Prime Minister Robert Abela on Thursday morning declined to answer questions about the future of minister Carmelo Abela, who has been linked to a failed HSBC bank heist in 2010.
Times of Malta approached the prime minister, who has just finished a precautionary two-week coronavirus quarantine period, outside Castille as he arrived for work.
He said he was late for a meeting with the president of the EU council and promised he would field questions about the matter in a later news conference.
The prime minister has yet to comment on the matter, since Times of Malta first revealed the police have opened an investigation into allegations linking his minister to the failed HSBC heist in 2010.
The minister was questioned by police on Wednesday after Daphne Caruana Galizia murder suspect Alfred Degiorgio named him as the inside man involved in the heist.

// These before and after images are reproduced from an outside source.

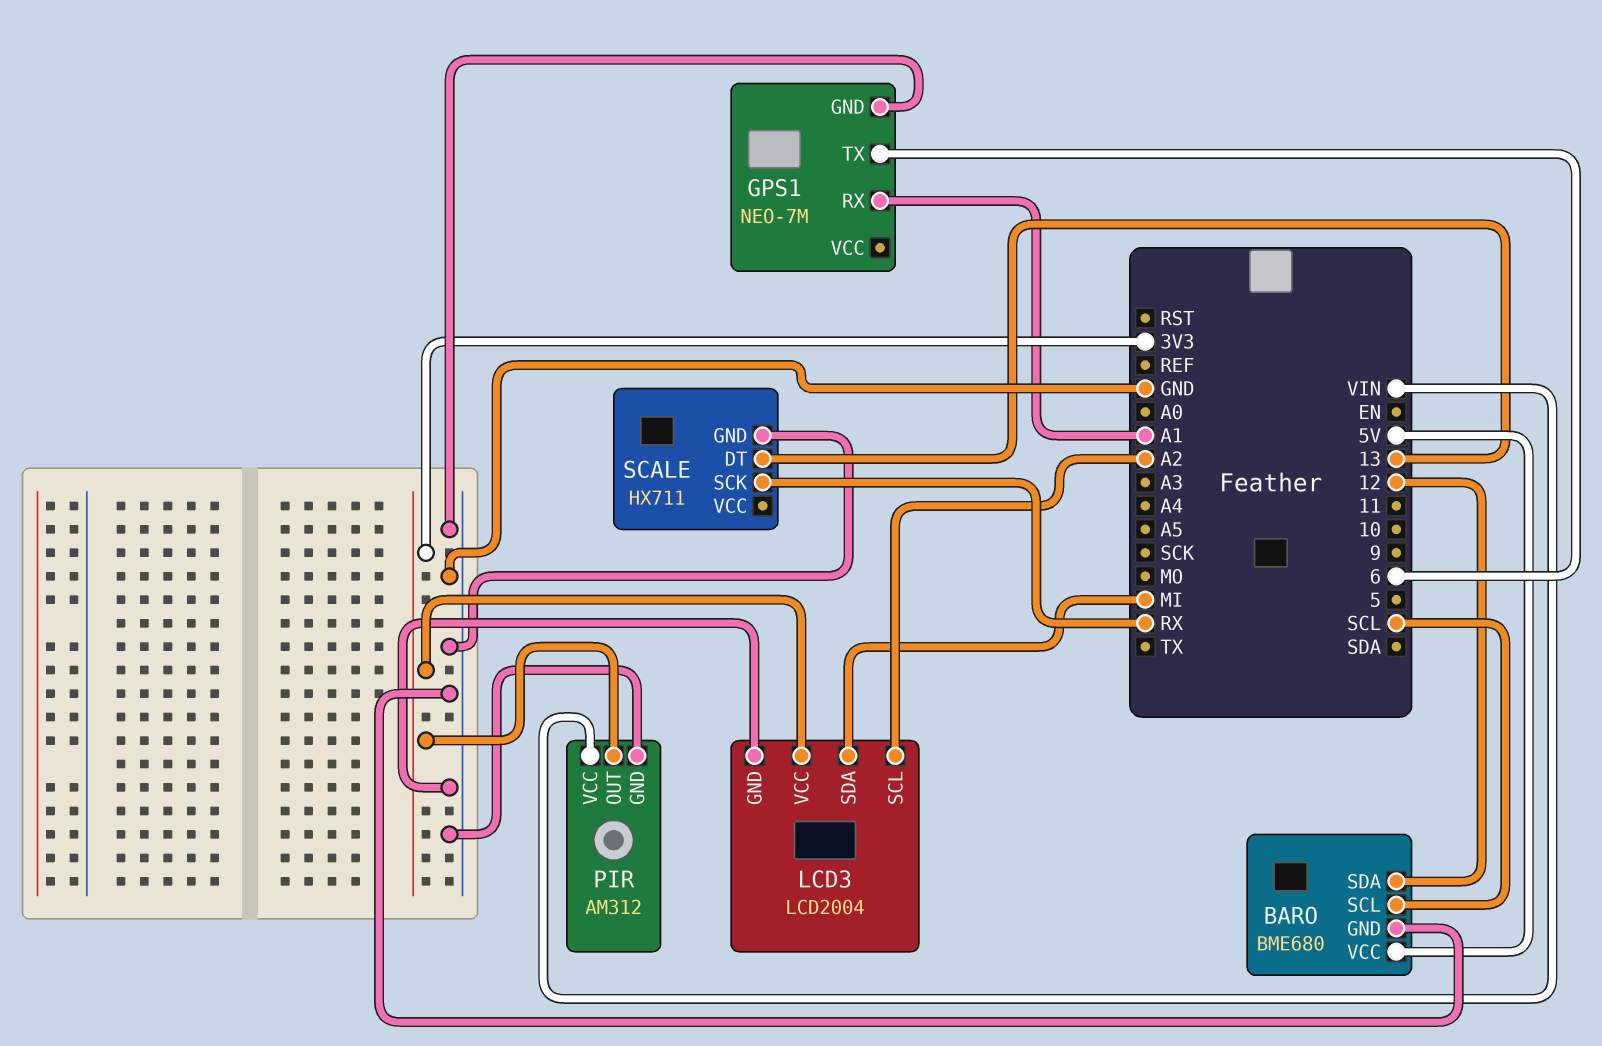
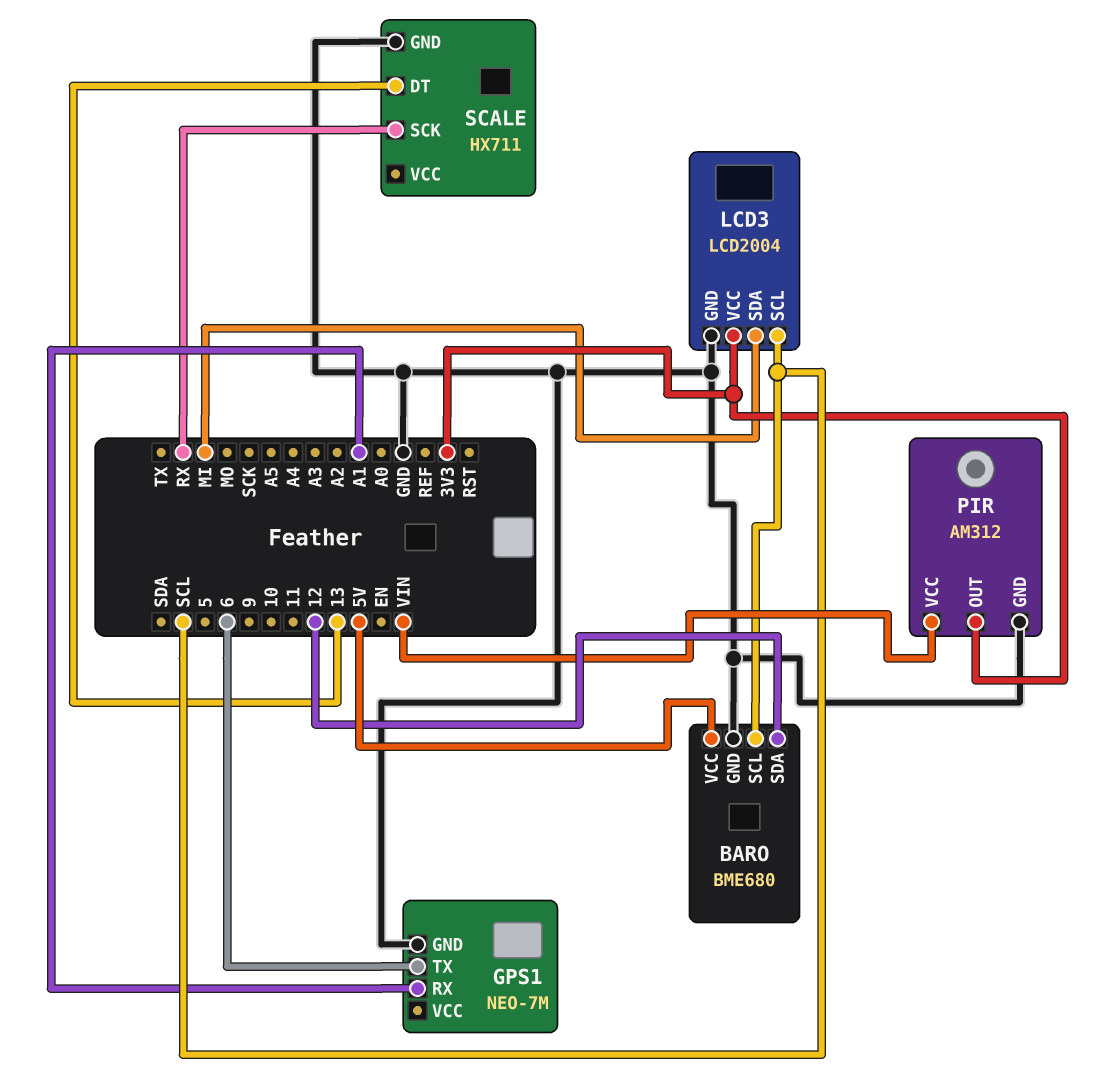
LCD3 pin SCL: A2 -> SCL

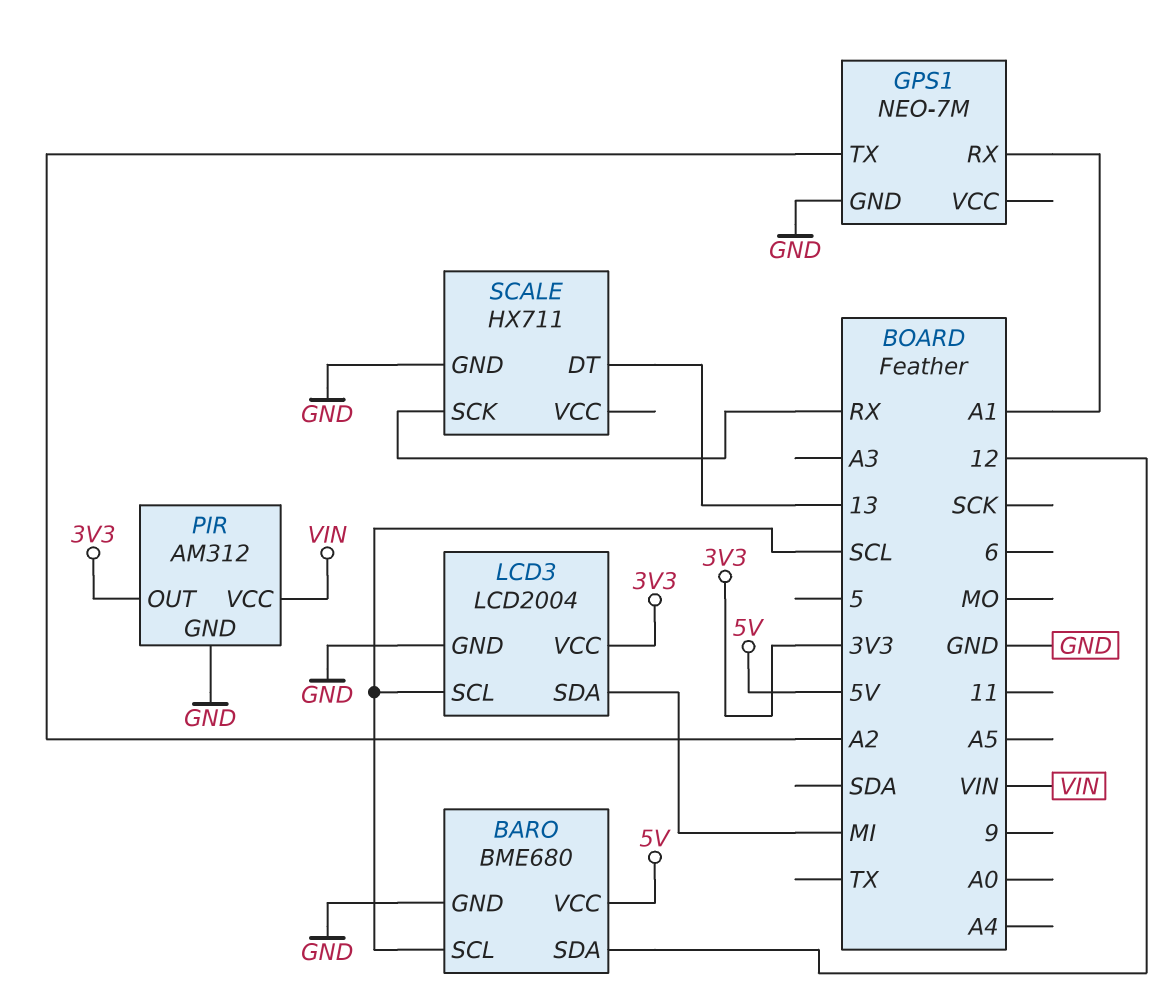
GPS1 pin TX: 6 -> A2

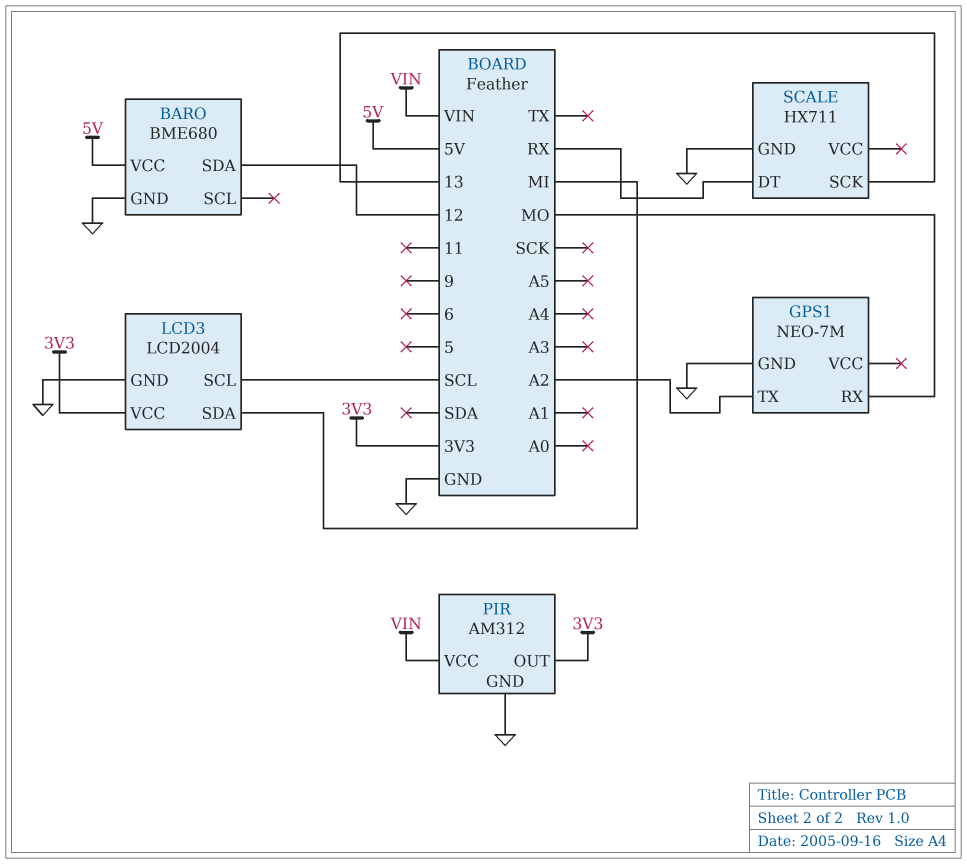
BARO pin SCL: SCL -> none
GPS1 pin RX: A1 -> MO
SCALE pin DT: 13 -> RX
SCALE pin SCK: RX -> 13

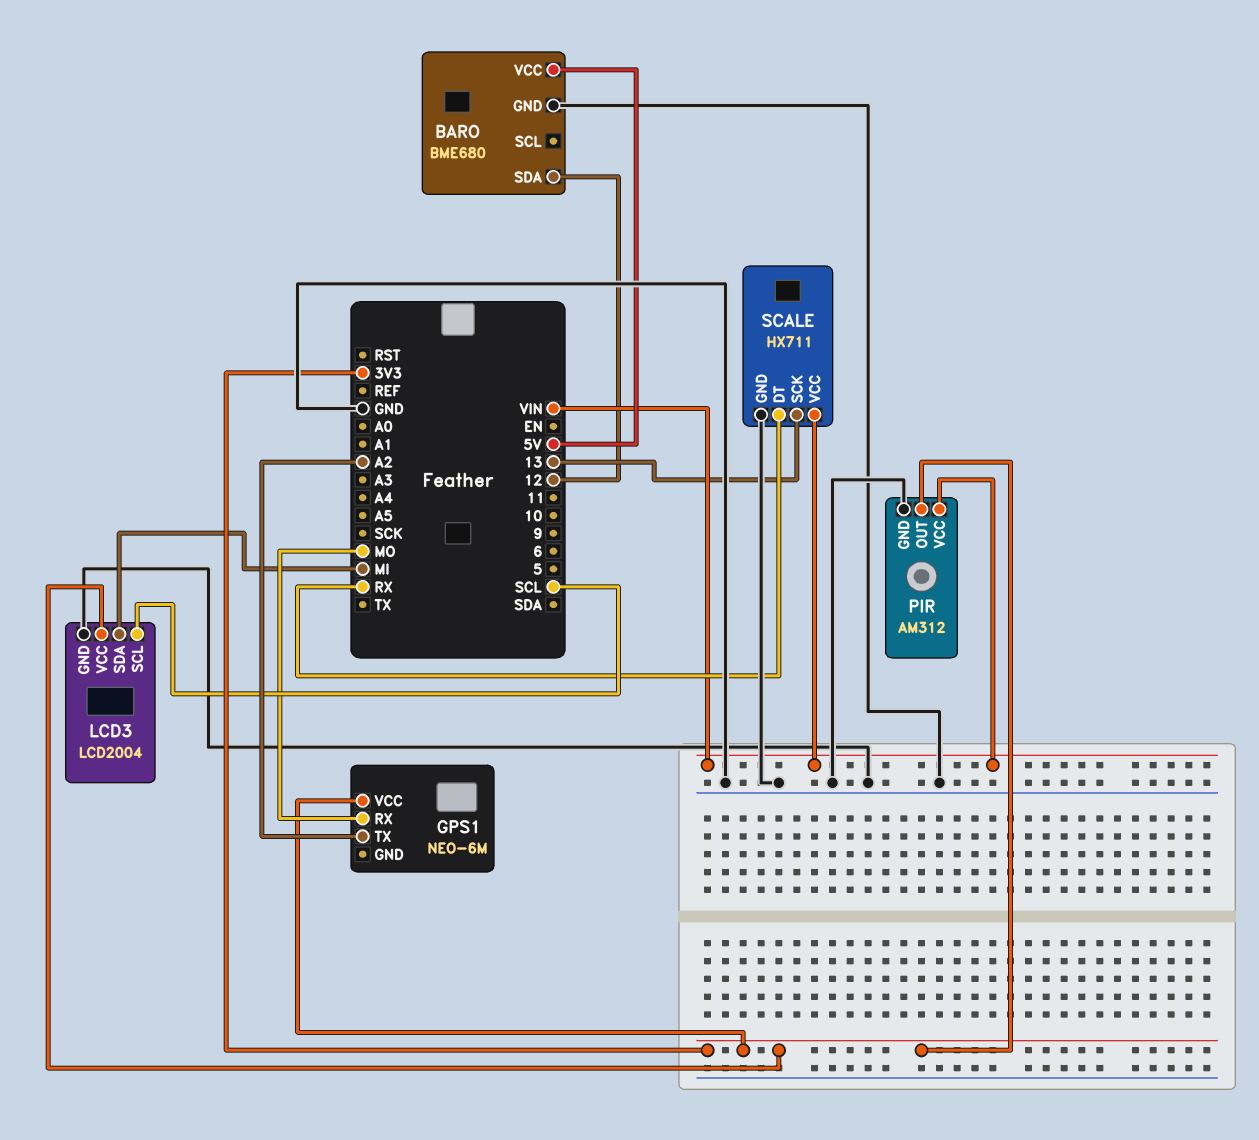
GPS1: NEO-7M -> NEO-6M
GPS1 pin GND: GND -> none
GPS1 pin VCC: none -> 3V3
SCALE pin VCC: none -> VIN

Minister Abela denies the allegations.
The heist ended in a violent shootout with police outside HSBC’s Qormi headquarters.
The minister had been called to testify about the case during the compilation of evidence against suspects Vince Muscat and Darren Debono (it-Topo).

Abela had initially claimed he could not remember testifying, but later backtracked. He told MaltaToday this week that he was called to testify as a “bank representative”, and was only asked “technical questions”.
The “technical details” revolved around whether he had access to the security equipment suspected to have been used to facilitate the heist.
Vince Muscat told investigators last year that the robbers had been given three key cards allowing them access to sensitive areas within HSBC’s cash centre.
Carmelo Abela, who is a minister in the Office of The Prime Minister, has faced calls for his resignation from the opposition, who said his position is no longer tenable.
On Thursday, PN leader Bernard Grech called on the prime minister to take "immediate action".
"In a normal country, when you have a Minister in the Office of the Prime Minister who is being interrogated by the police about allegations on a very serious case, this leads to him being at least suspended by the Cabinet until the investigations are completed," he said.
"Under the leadership of Robert Abela not only does this not happen but we have silence from the Prime Minister. Then we are amazed at how the reputation of our country has earned the blow it has earned."